3.Les revers de la transition : inégalités et précarités
Ce numéro s’intéressera enfin à des aspects souvent laissés de côté par les analyses de la transition, soit la question des inégalités et des précarités. Il peut s’agir d’abord de l’inégalité des impacts des infrastructures énergétiques sur les milieux de vie, comme dans le cas des implications du développement de l’énergie hydroélectrique sur les populations autochtones du Nord québécois. En termes de politiques de sobriété énergétique, on peut se demander si la priorité donnée aux évolutions techniques (bâtiments basse consommation, promotion du véhicule électrique…) n’a pas pour corollaire une invisibilisation des précarités énergétiques et des inégalités environnementales, deux sujets qui peinent à émerger comme problèmes publics dans les pays du Nord, et dont l’arrimage avec les ambitions écologiques dans les pays du Sud n’est pas évident. La question des inégalités d’accès à la mobilité, par exemple, est une préoccupation qui demeure souvent mineure. Il faut mentionner, enfin, l’hypothèse d’une accentuation des processus d’exclusion en lien avec les nouvelles normes de comportement écoresponsable.

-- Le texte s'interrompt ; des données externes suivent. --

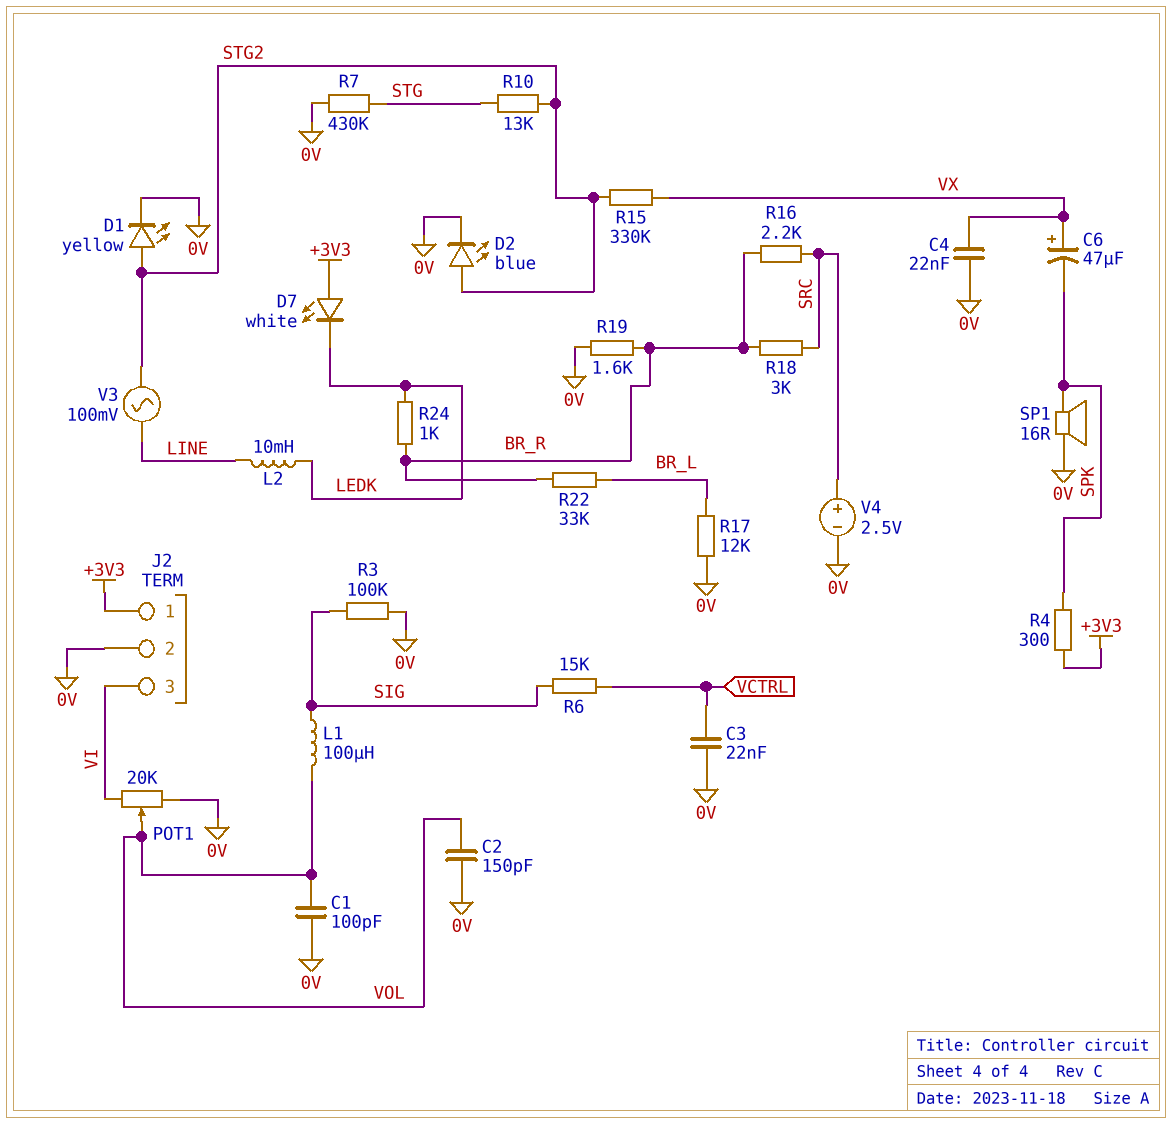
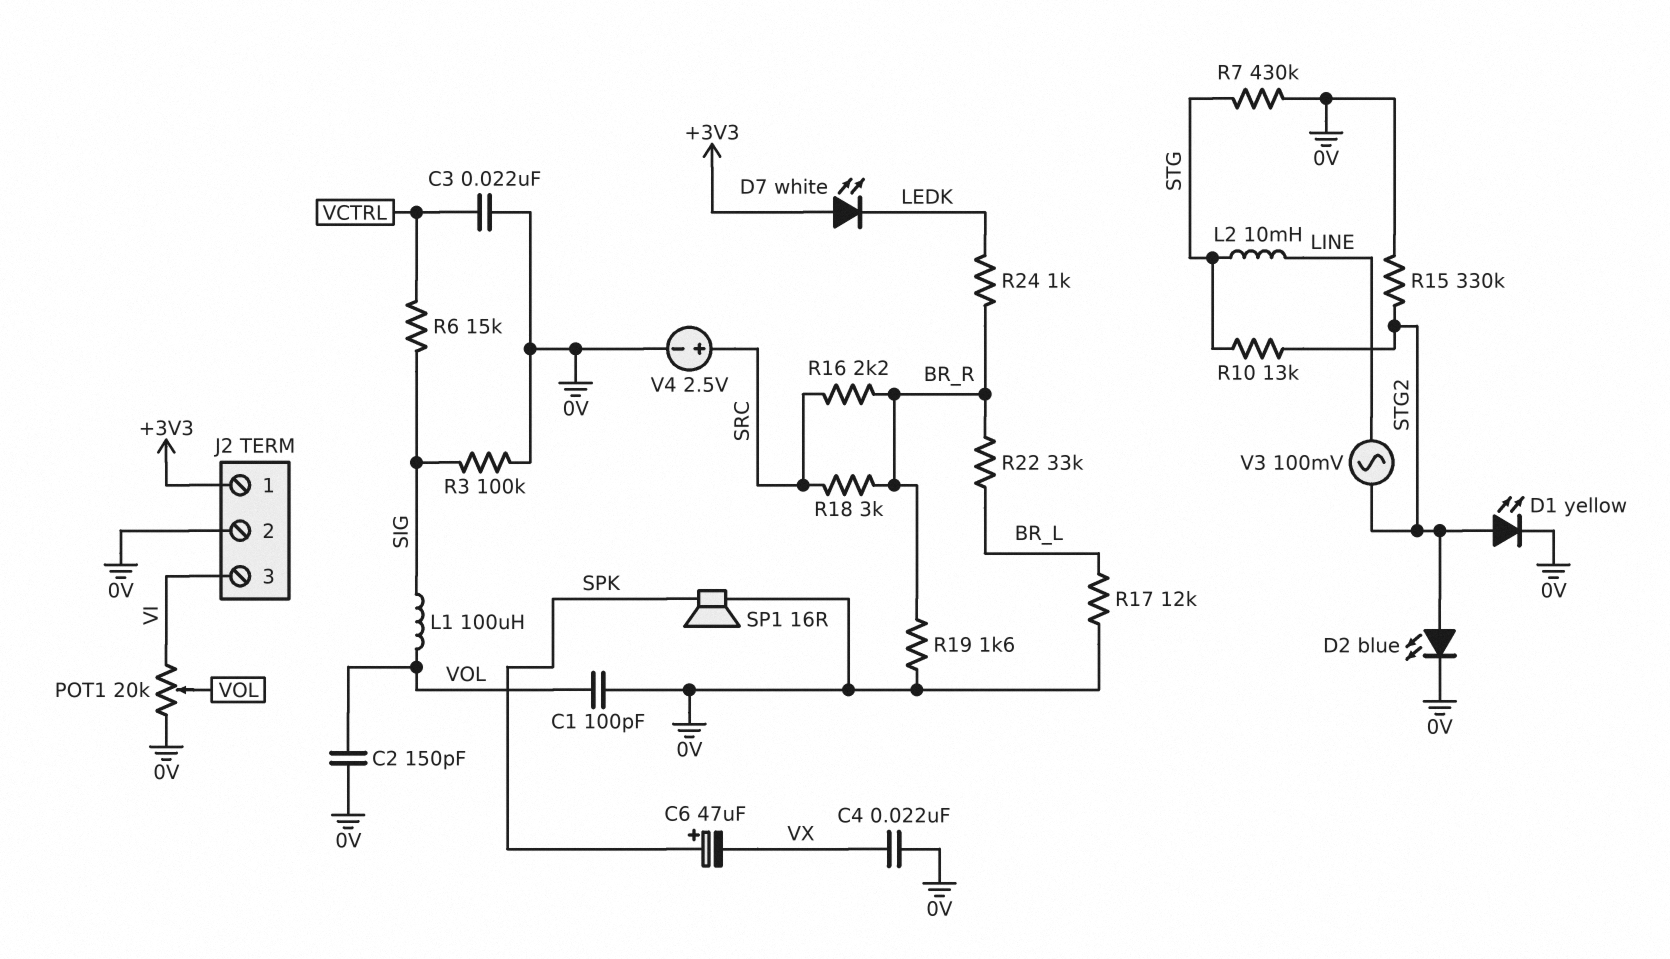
C6: 47uF (plus VX, minus SPK) -> 47uF (plus SPK, minus VX)
L2: 10mH (LEDK, LINE) -> 10mH (LINE, STG)
R4: 300 (+3V3, SPK) -> none
R15: 330k (STG2, VX) -> 330k (0V, STG2)

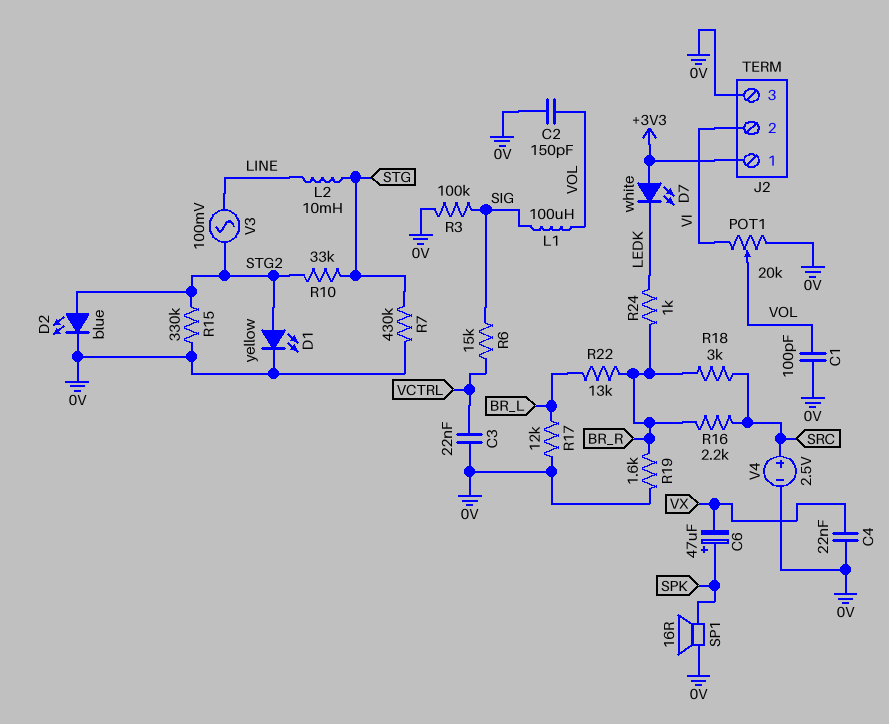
J2 pin 2: 0V -> VI
J2 pin 3: VI -> 0V
R10: 13k (STG, STG2) -> 33k (STG, STG2)
R22: 33k (BR_L, BR_R) -> 13k (BR_L, BR_R)

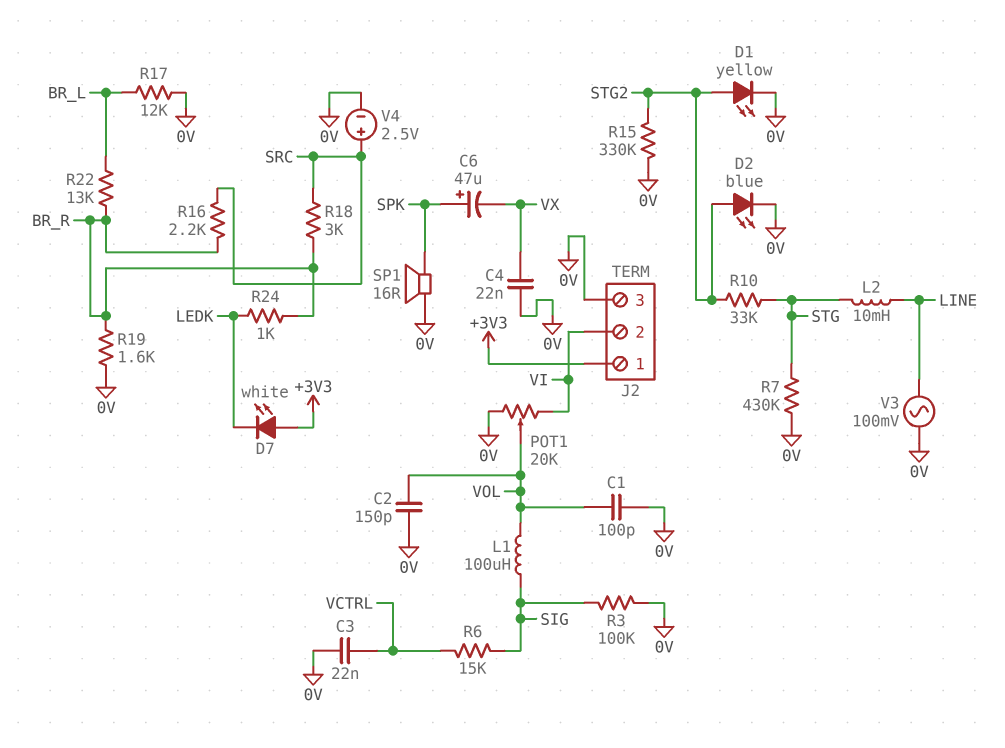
V3: AC 100mV (LINE, STG2) -> AC 100mV (0V, LINE)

Ce questionnement revient à souligner les effets de déplacement des logiques de distinction vers les comportements écologiquement vertueux avec pour effet de renforcer la stigmatisation des publics précarisés pour lesquels ces normes sont plus difficilement atteignables. À quel point ces différents enjeux de justice sociale constituent-ils un angle mort des cadrages et expériences de « transition » ? À l’inverse, qu’est-ce qui explique qu’ils soient pris en compte, quand ils le sont ?
Les auteurs sont invités à envoyer une proposition de contribution (1 à 2 pages, ou environ 6 000 signes) à l’intention de Sophie L. Van Neste (sophieleblancvanneste@gmail.com) et de Renaud Hourcade (renaud.hourcade@cnrs.fr) avant le 15 décembre 2017.
Les auteurs dont la proposition aura été retenue par le comité de rédaction seront invités à soumettre un article complet pour le 15 mars 2018.